Rejecting windfall tax is scandalous - Magande

Rejecting windfall tax is scandalous - Magande
By Joseph Mwenda and Florence Bupe
Thu 25 Nov. 2010, 04:01 CAT

NG’ANDU Magande yesterday said it is scandalous that the mining sector in Zambia is contributing less than ten per cent to the gross revenue collections. In an interview Magande, a former finance minister, observed that his successor Dr Situmbeko Musokot-wane was resisting the re-introduction of windfall tax because it was introduced by people he did not like.

“This is scandalous, to say the least, to get less than ten per cent of the total revenue from a commodity which is not replaceable. What these people who are calling for windfall tax are saying is very important. Let Honourable Musokotwane forget the name ‘windfall tax’. If they are so scared and are afraid of windfall tax because it came in Mwanawasa’s speech, because it came in Magande’s budget, let them find other names that are suitable to their ears and their tongues, as long as it earns more money out of what is being extracted and leaving holes for us,” Magande said.

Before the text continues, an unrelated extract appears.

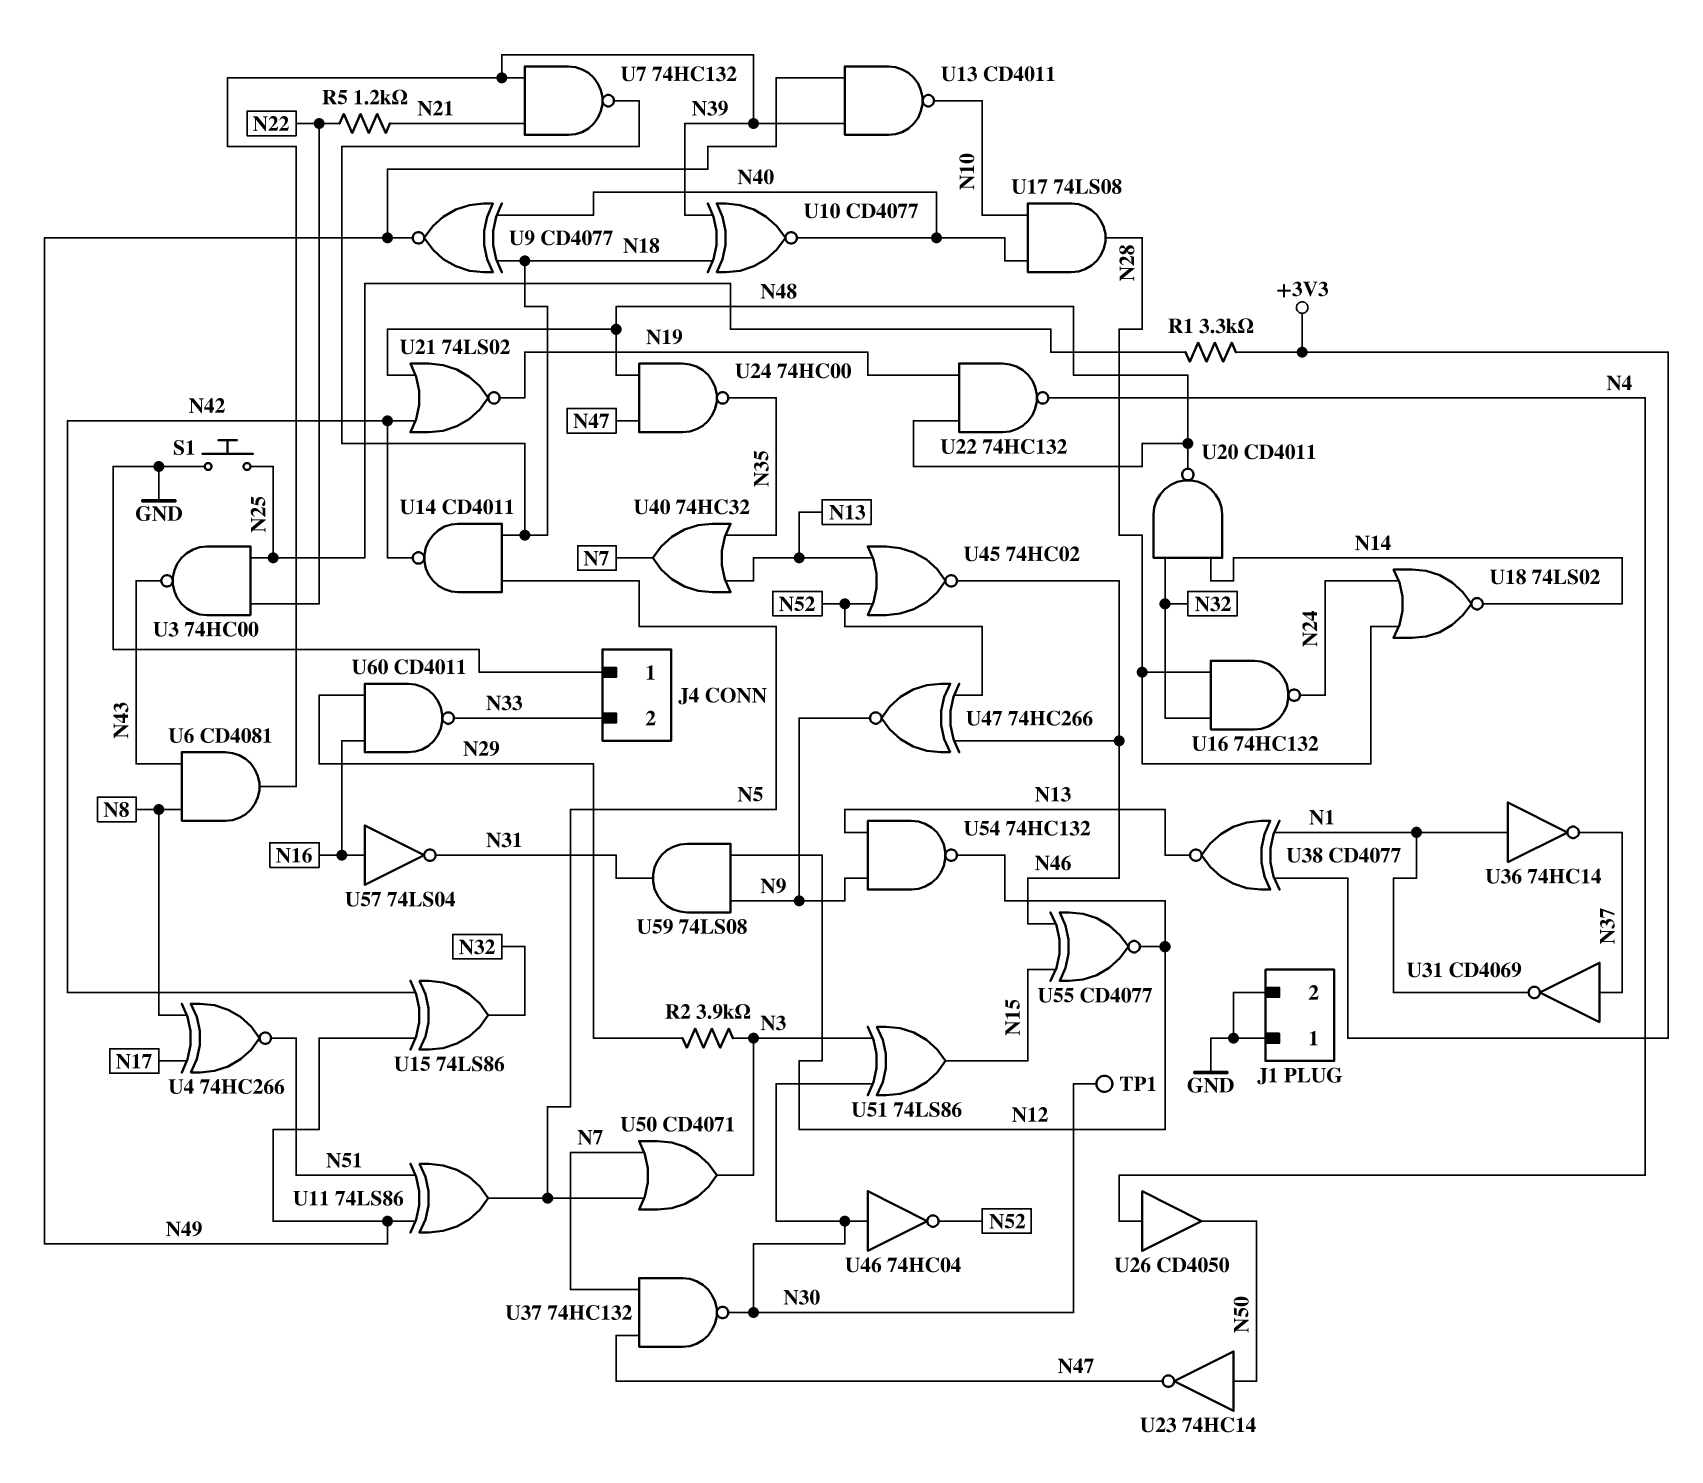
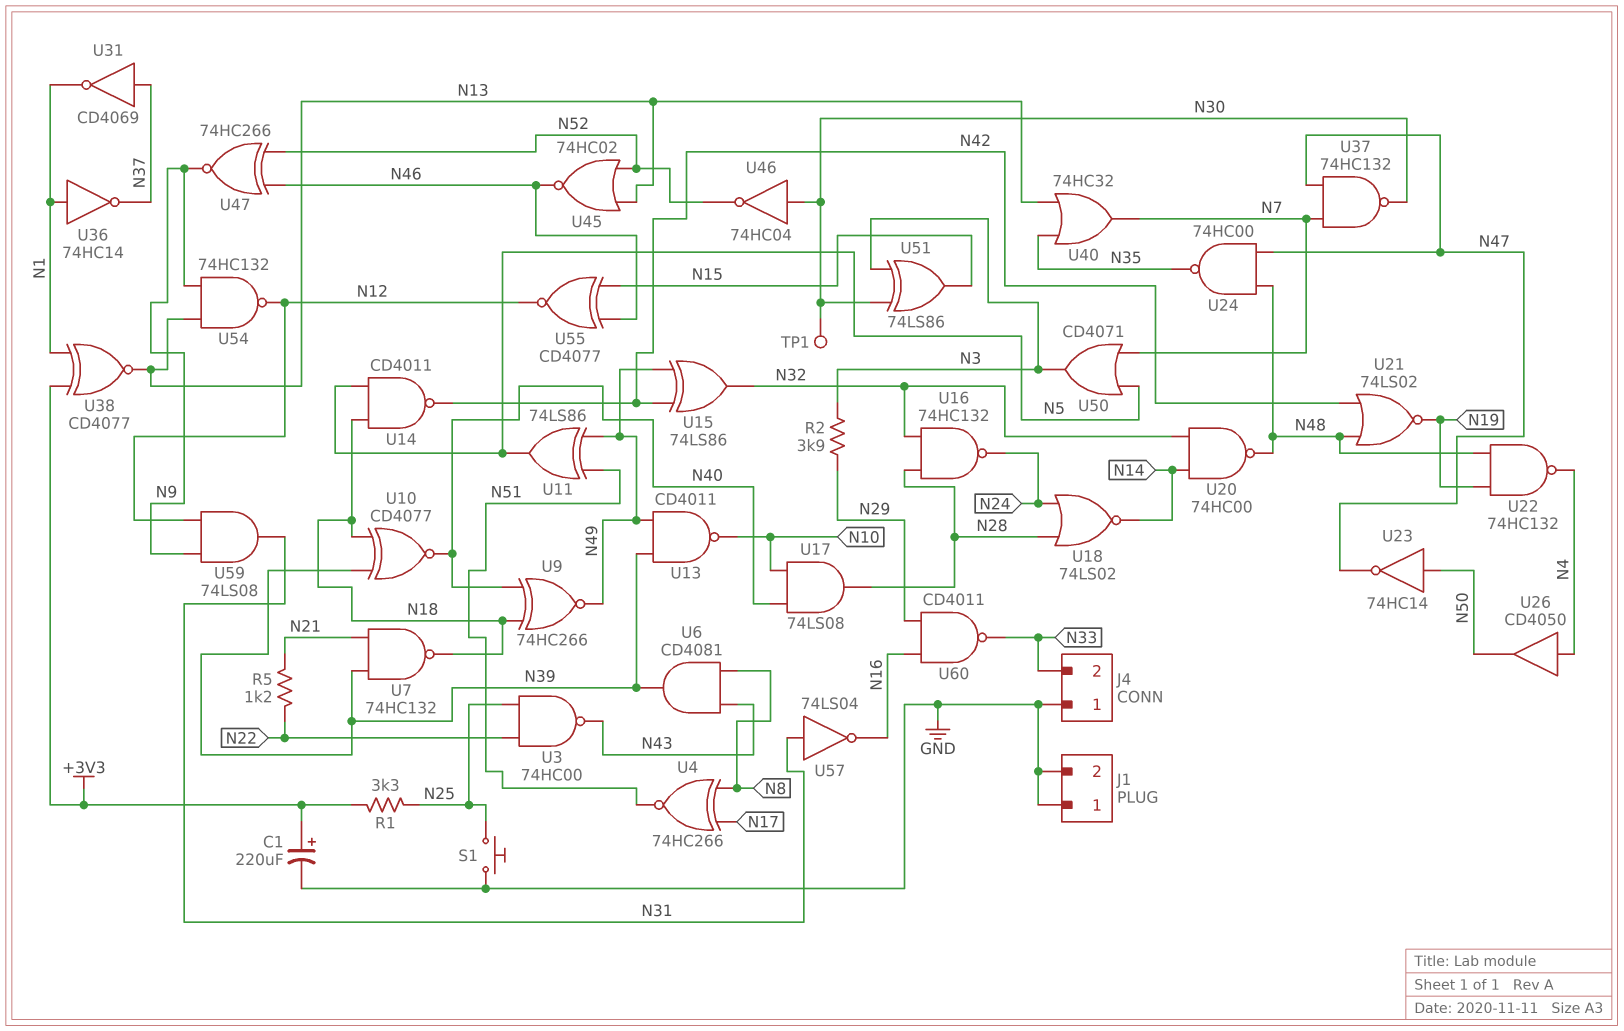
C1: none -> 220uF (plus +3V3, minus GND)
U9: XNOR CD4077 (in N18, in N40, out N49) -> XNOR 74HC266 (in N18, in N40, out N49)
U20: NAND CD4011 (in N14, in N32, out N48) -> NAND 74HC00 (in N14, in N32, out N48)
U57: NOT 74LS04 (in N16, out N31) -> NOT 74LS04 (in N31, out N16)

He said ordinary citizens were responsible for safeguarding minerals so it was important to explain to them how much they earned out of the resources. He observed that with the current variable tax, many companies would manage to evade tax because the revenue authority did not have a mechanism for auditing the profit and loss accounts for the investors.

Magande said Musokotwane was confusing himself by saying that windfall tax was not acceptable in the current MMD regime when he had introduced the same tax to the telecommunication sector.

“He is saying on page 22 of his budget speech, ‘In this regard the telecom companies that will generate US $250 million kwacha profit or below will continue to be taxed at 35 per cent, while any profits above 250 million will now attract tax rate of 40 per cent’; isn’t this windfall tax?” Magande asked.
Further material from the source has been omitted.